Was ist belegt, was ist modern
| Ebene | Perthro | Wie gesichert |
|---|---|---|
| Laut | /p/ | Gesichert — in erhaltenen Inschriften belegt |
| Name | *perþ(r)ō; peorð, pertra | Aus dünner Quellenlage rekonstruiert |
| Wörtliche Bedeutung | Unbekannt — Spiel, Lose oder Obstbaum vorgeschlagen | Ungeklärt; keine Vermutung ist bewiesen |
| Spiel und Lachen im Bierhaus | Nur im altenglischen Gedicht | Der einzige zeitgenössische Beleg |
| Schicksal, Zufall, aufrecht und Merkstave | Moderne Divination | Erweiterung einer Vermutung im 20. Jahrhundert |
Perthro liegt in Hagals Ætt zwischen Eihwaz, der Eibe, und Algiz, einer weiteren Rune mit umstrittener Bedeutung. Moderne Leser stellen sie manchmal Naudhiz gegenüber, der Not: das, wozu du gezwungen wirst, gegen das, was dem Zufall überlassen ist. Für die gesamte Beleglage der umstrittenen Runen siehe Bedeutung der Runen im Älteren Futhark.
Was bedeutet die Perthro-Rune?
Niemand weiß es mit Sicherheit. Perthro stand für /p/, aber ihr Name lässt sich im Altenglischen oder Altnordischen nicht nachweisen. Der einzige zeitgenössische Beleg ist eine altenglische Strophe über Spiel und Lachen im Bierhaus, was auf ein Spiel hindeutet. Moderne Leser nutzen sie für Zufall und Schicksal.
Warum wird Perthro die Rune des Schicksals genannt?
Weil moderne Runenbücher die verbreitetste wissenschaftliche Vermutung — ein Würfel- oder Losspiel — zu Zufall, Schicksal und verborgenem Wissen erweitern.
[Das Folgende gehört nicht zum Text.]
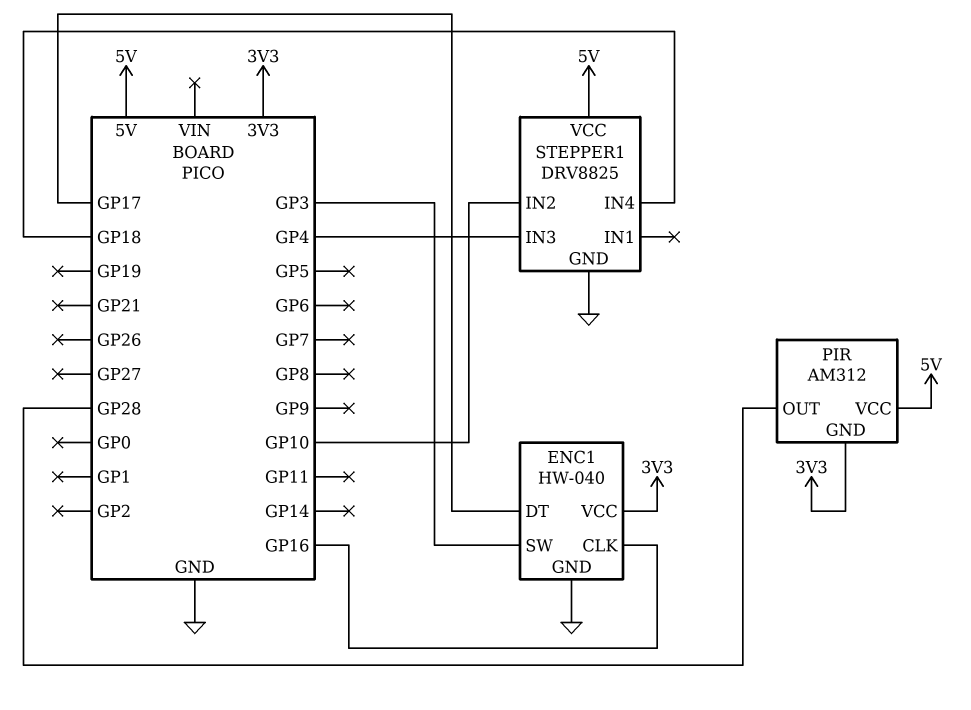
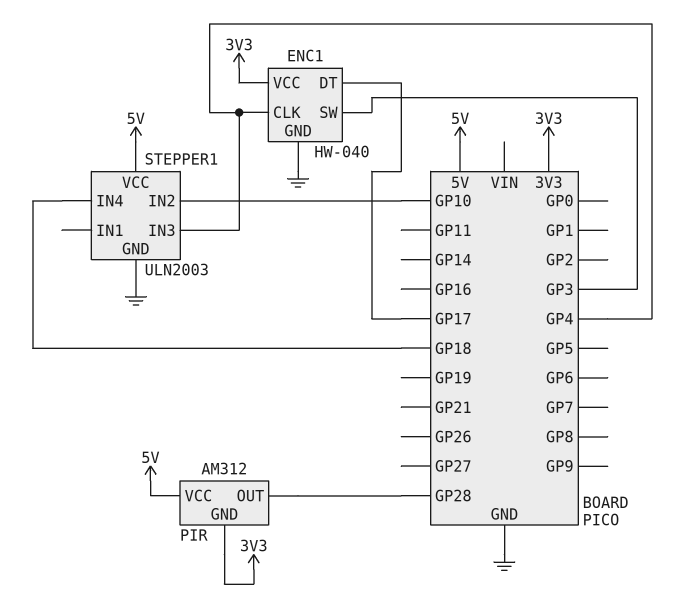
ENC1 pin CLK: GP16 -> GP4
STEPPER1: DRV8825 -> ULN2003

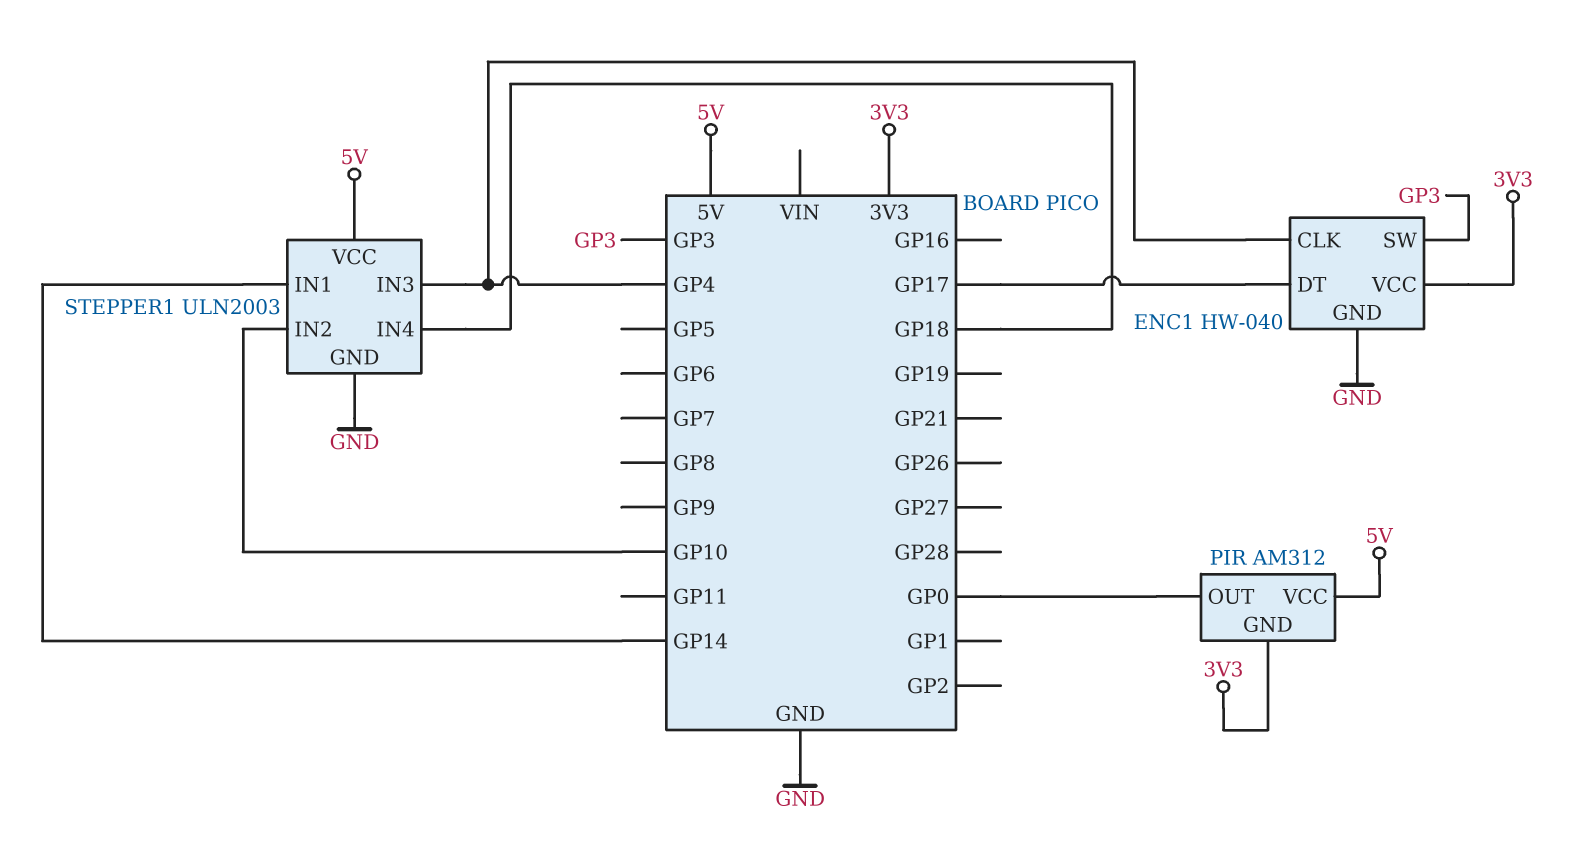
PIR pin OUT: GP28 -> GP0
STEPPER1 pin IN1: none -> GP14

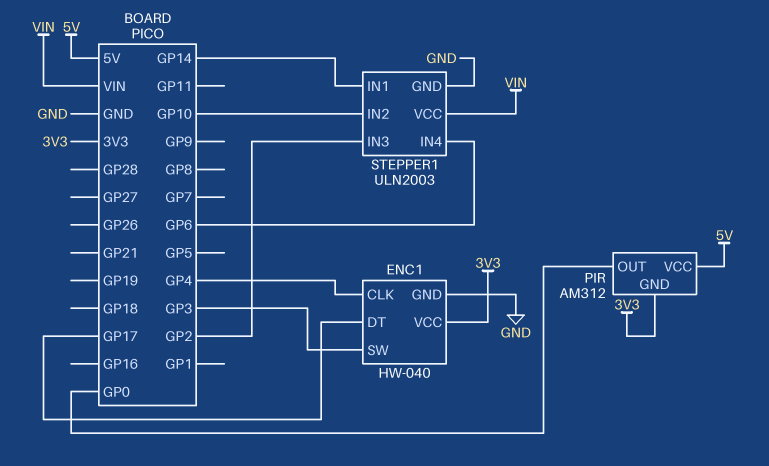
STEPPER1 pin IN3: GP4 -> GP2
STEPPER1 pin IN4: GP18 -> GP6
STEPPER1 pin VCC: 5V -> VIN

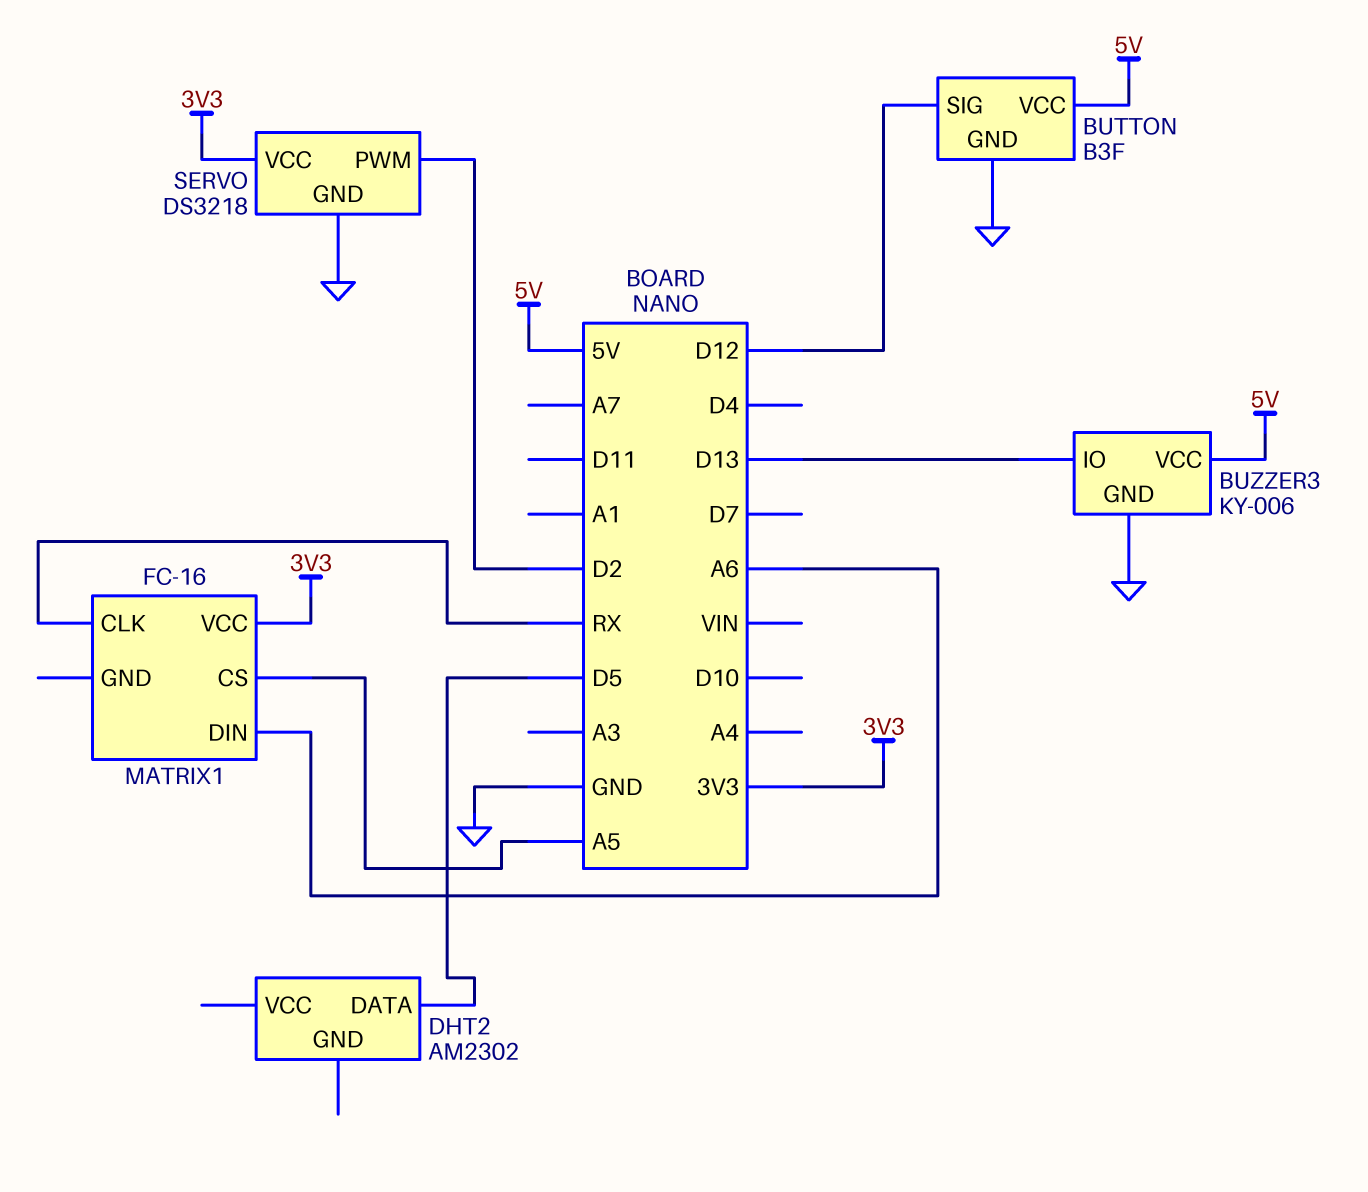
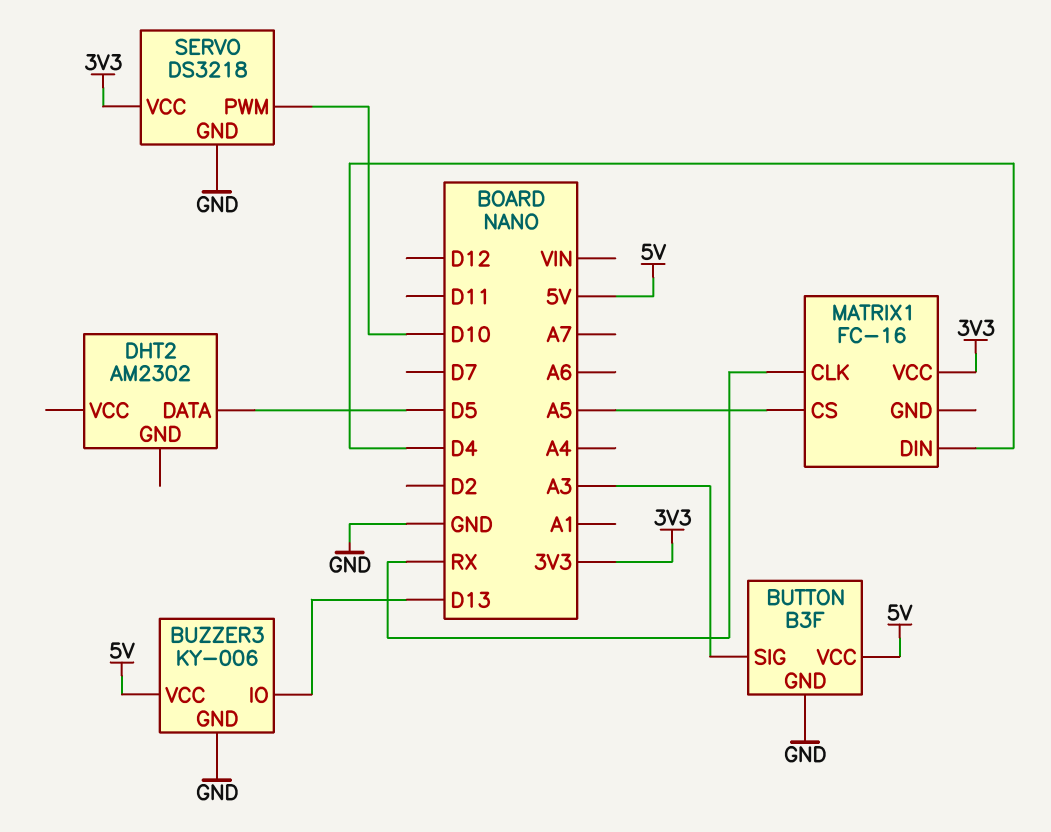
BUTTON pin SIG: D12 -> A3
MATRIX1 pin DIN: A6 -> D4
SERVO pin PWM: D2 -> D10

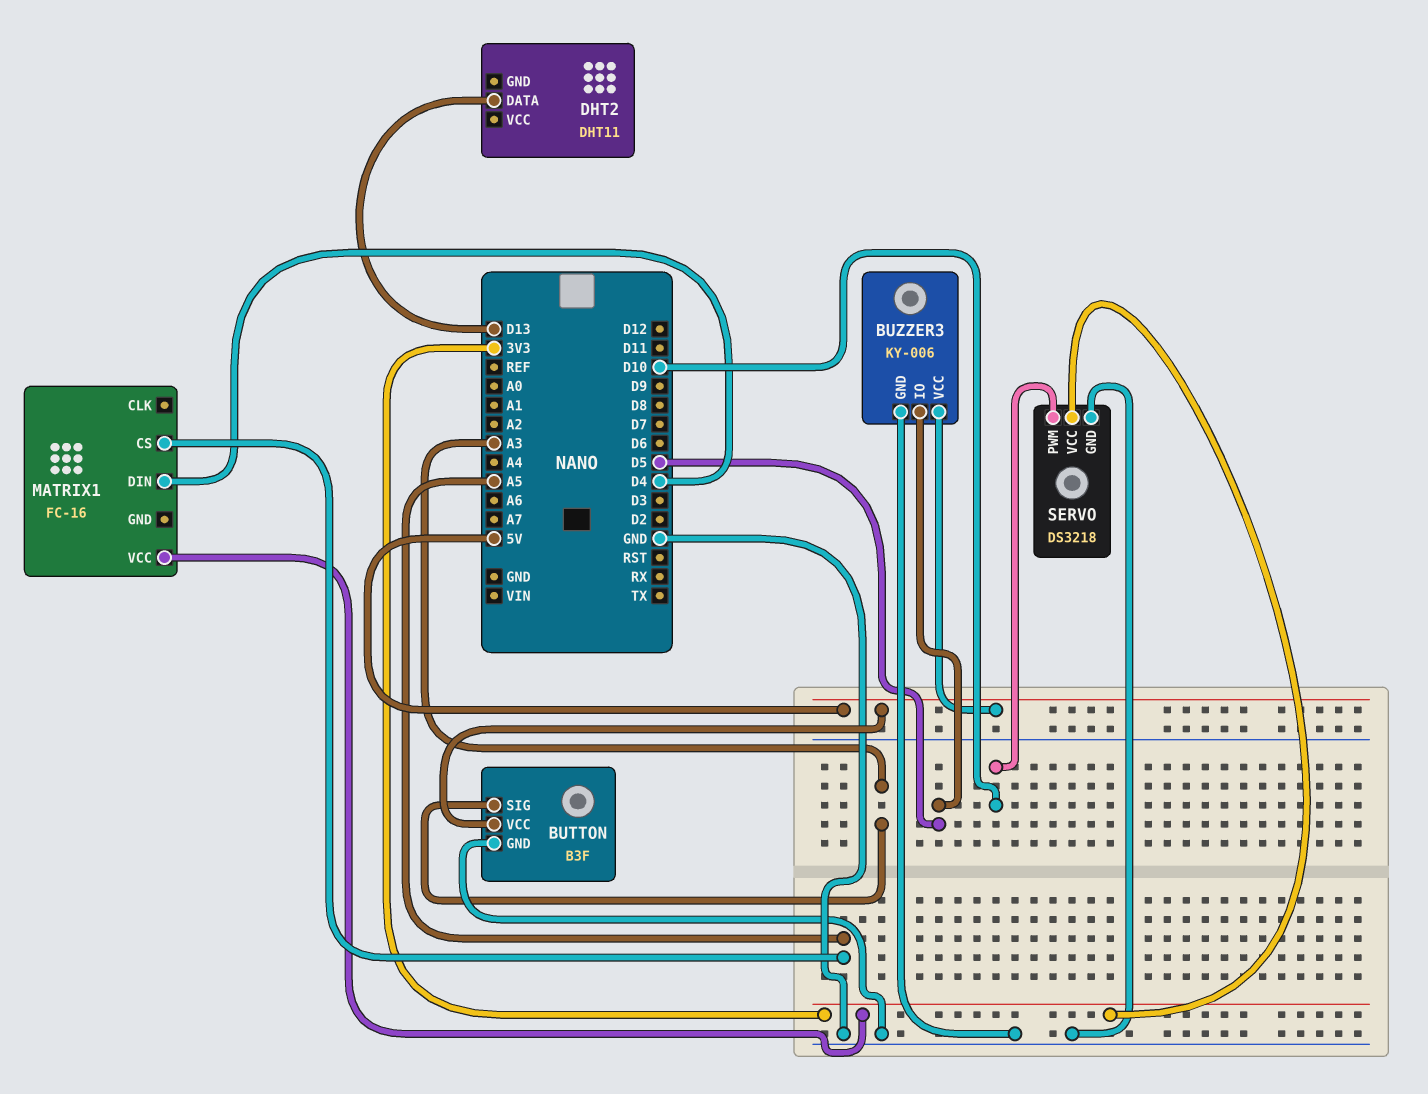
BUZZER3 pin IO: D13 -> D5
DHT2: AM2302 -> DHT11
DHT2 pin DATA: D5 -> D13
MATRIX1 pin CLK: RX -> none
Diese Deutung ist Praxis des 20. Jahrhunderts; keine historische Quelle verbindet Perthro mit Schicksal.
Was bedeutet Perthro umgekehrt?
In der modernen Praxis wird ein umgekehrtes Perthro als Pech, unwillkommene Überraschungen, Geheimnisse oder ein schlechtes Wagnis gelesen. Umgekehrte Bedeutungen sind eine moderne Konvention, und die einzige erhaltene Strophe für diese Rune gibt keine umgekehrte Lesart.
Warum fehlt Perthro in den nordischen Runengedichten?
Das norwegische und das isländische Gedicht beschreiben das 16-runige Jüngere Futhark, das keine p-Rune hatte; /p/ wurde mit der b-Rune geschrieben. Nur das altenglische Gedicht, für das angelsächsische Futhorc verfasst, hat eine Strophe dafür.